The Town of Shandaken’s annual reorganizational meeting on Monday was downright calm this year, as opposed to previous such sessions, and it almost ended without any of the usual dark tones that tend to plague this local government.

After positive announcements about the upcoming year by Supervisor Rob Stanley, who said that the long awaited new signage in town was coming in 2013, along with some nifty new kiosks that have been in the design phase for over a year, Phoenicia Water Commissioner Ric Ricciardella made sure the session did not close without a reminder that all is not well.

Noting that the water district has received a citation over turbidity issues, Ricciardella said that the town must pay attention this year to the threat of flooding.

He pointed out that the most recent rainstorm last month ended just in time. “Another hour of rain and we would have had another flood,” he said.

Another close call
As town board members nodded in agreement, Ricciardella said that could have meant that Phoenicia could easily have been in the shape it was one year ago, when residents and business owners were screaming for the County of Ulster to reopen the Bridge Street bridge, a span that was damaged in the flooding caused by storms Irene and Lee in the summer of 2011.

The bridge was reopened by Memorial Day, but Ricciardella said that county officials have made it clear that if it gets damaged again it will not be reopened.

Against polite requests by Stanley to not get into a discussion about flooding, Ricciardella said that the town must work with other related agencies to remove the gravel that has accumulated in not just the Esopus Creek, but also all of the streams in town that feed it.

According to Ricciardella, and many agree, decades and decades of erosion have deposited so much gravel in the waterways that there is little room for water any more, and so they easily hit flood stage during extreme weather events.

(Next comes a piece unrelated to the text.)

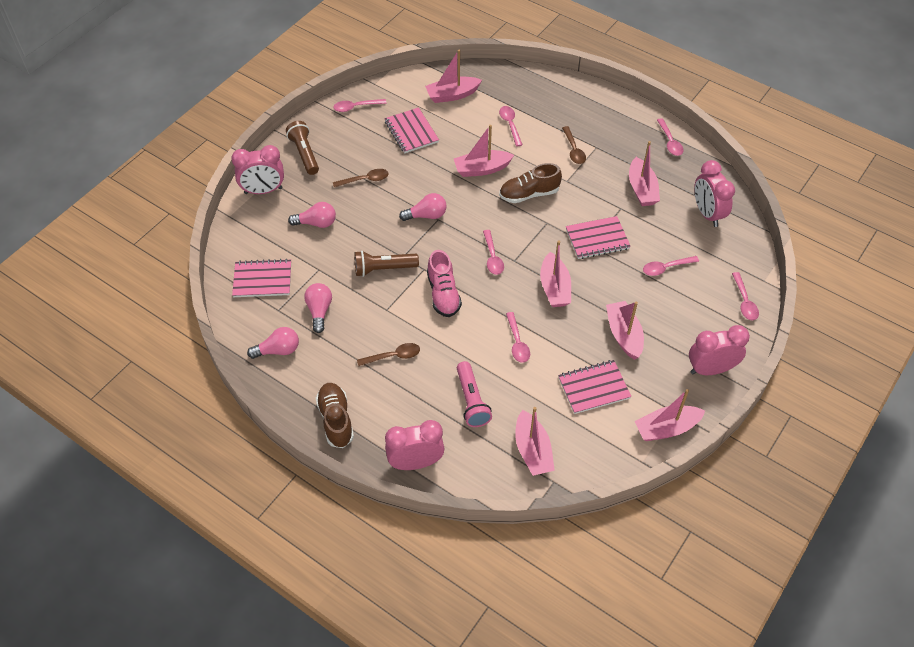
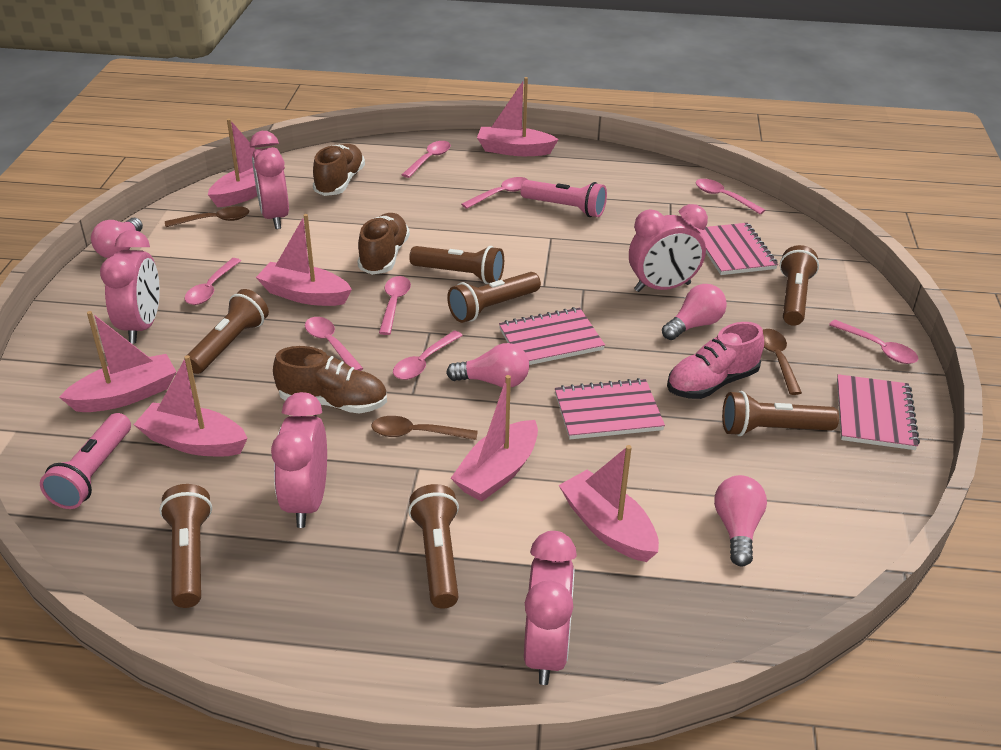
brown flashlight: 2 -> 7
brown shoe: 2 -> 3
pink clock: 4 -> 5
pink flashlight: 1 -> 2
pink spoon: 7 -> 8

One problem area has been another bridge in Phoenicia that spans the Stony Clove Creek, just west of the business district. After Main Street was badly flooded three times within one year, agencies such as the State Department of Environmental Conservation and the New York City Department of Environmental Protection, despite warnings from the scientific community, collaborated on the dredging of the Stony Clove.

The project has worked at least twice, with locals agreeing that Main Street would have been flooded both times where high water ran amuck in the region.
While scientists studying stream flow have said that dredging is only a temporary fix, people like Ricciardella say it is better than nothing.

There was no response from the town board when Ricciardella called for town-wide dredging.